I wonder if it’s the light summer rain that seems to be carrying sounds farther tonight. It’s 1:45 in the morning and there’s a samba band down at the park a few kilometers away but it sounds like they are playing right outside my bedroom window. I could always close the window, but it’s a warm and pleasant night and the band is good and my wife is already sound asleep. I have not laid down for five minutes before I get up again, pull on my jeans and find a pair of shoes. I go out the back door so not to wake my wife.
It doesn’t feel like the middle of the night. If anything, the neighborhood seems brighter now than it used to be at 5 AM when I would ride my bike into the city for work. The air is warm, misty and full of music. A trumpet solo makes its way up the hill, amplified as it glances off raindrops. I point myself where the trumpet sounds loudest and decide to run, in case the music runs out before 2 AM.
But this city has strange acoustics, and I find myself jogging through an unfamiliar apartment complex. Some teenage girls are wandering in the opposite direction carrying drinks. I see them clearly under the streetlamps and I still hear their voices long before I expect to. They’re speaking English and it surprises me, like hearing a familiar language in a subtitled film.
A small troll of a woman is standing out on her second story balcony talking on the phone in her nightgown. She watches me jog by and I hear her conversation through the rain as clear as day. “It’s just unusually loud,” she’s saying. “It quieted down for a while, but then it started up again.”

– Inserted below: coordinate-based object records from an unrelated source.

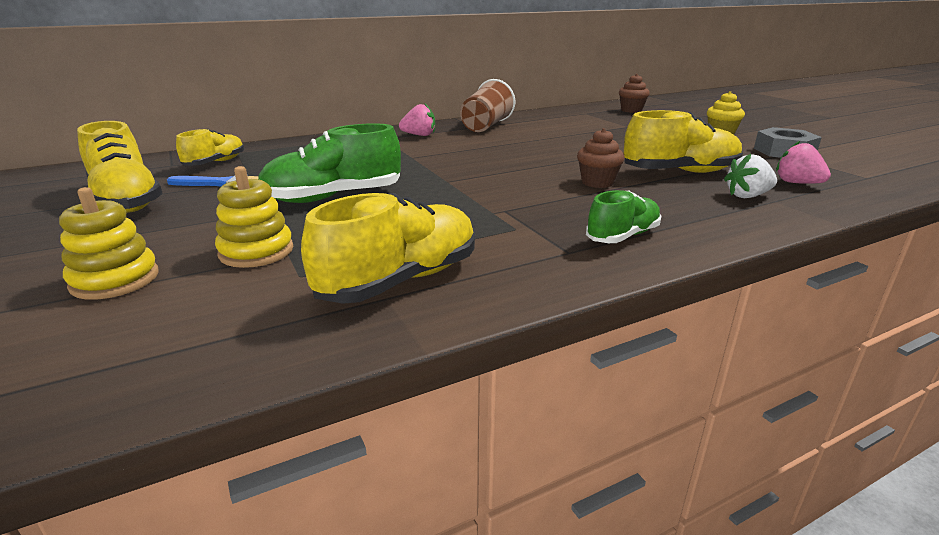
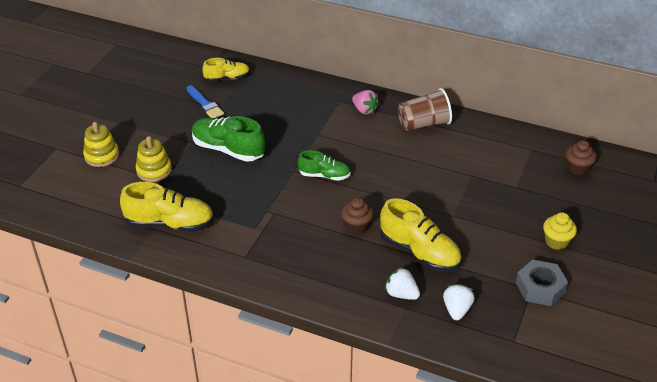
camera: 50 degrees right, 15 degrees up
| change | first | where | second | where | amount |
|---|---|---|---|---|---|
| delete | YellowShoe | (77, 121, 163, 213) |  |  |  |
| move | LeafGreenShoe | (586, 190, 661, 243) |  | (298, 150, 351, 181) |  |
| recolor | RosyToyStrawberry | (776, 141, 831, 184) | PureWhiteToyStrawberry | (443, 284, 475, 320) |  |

There are no cars at all on the streets, but I pass a few groups of twos and threes coming from the direction of the music, smiling and chatting to each other as clear as day.
I’ve been jogging with my cell phone in my left hand since leaving the house, and almost as soon as I arrive, it rings. My wife has woken up to find me missing and wants to know why I didn’t leave a note if I was going out. I say I wasn’t going to be gone long, and that I just wanted to find out where the music was coming from. “It’s coming from the park,” she says, “We can go another night if you want.”
“I know,” I say, “but it just sounded so close.”
In fact, it sounded closer at home than it does when I get there. There’s a big festival going on with carnival rides and colored lights and stage shows and fences and security guards and power generators. All the sound has drowned out the music, and I’m not sure whether the samba band has stopped playing or if I simply can’t hear it any more over the chunking of the whirl and hurl rides. People are slowly scattering and I get the feeling that one way or another the party is rapidly dwindling.
I’m reminded f when I was a kid I remember after one rainy day a vivid rainbow suddenly materialized across the neighborhood, and I dashed desperately to the field it seemed to originate from. Of course as soon as I arrived the illusion shifted and the rainbow was gone. I was old enough to expect to be let down and I the thrill of the chase stayed with me longer than any feelings of disappointment.
This night felt a little bit like that. As I walked home the air felt like the breath of something alive and waiting, but it was harder to hear the sounds from the festival until I crossed the street to our house. The music had changed, but it enveloped me again, somehow closer now than at its own source.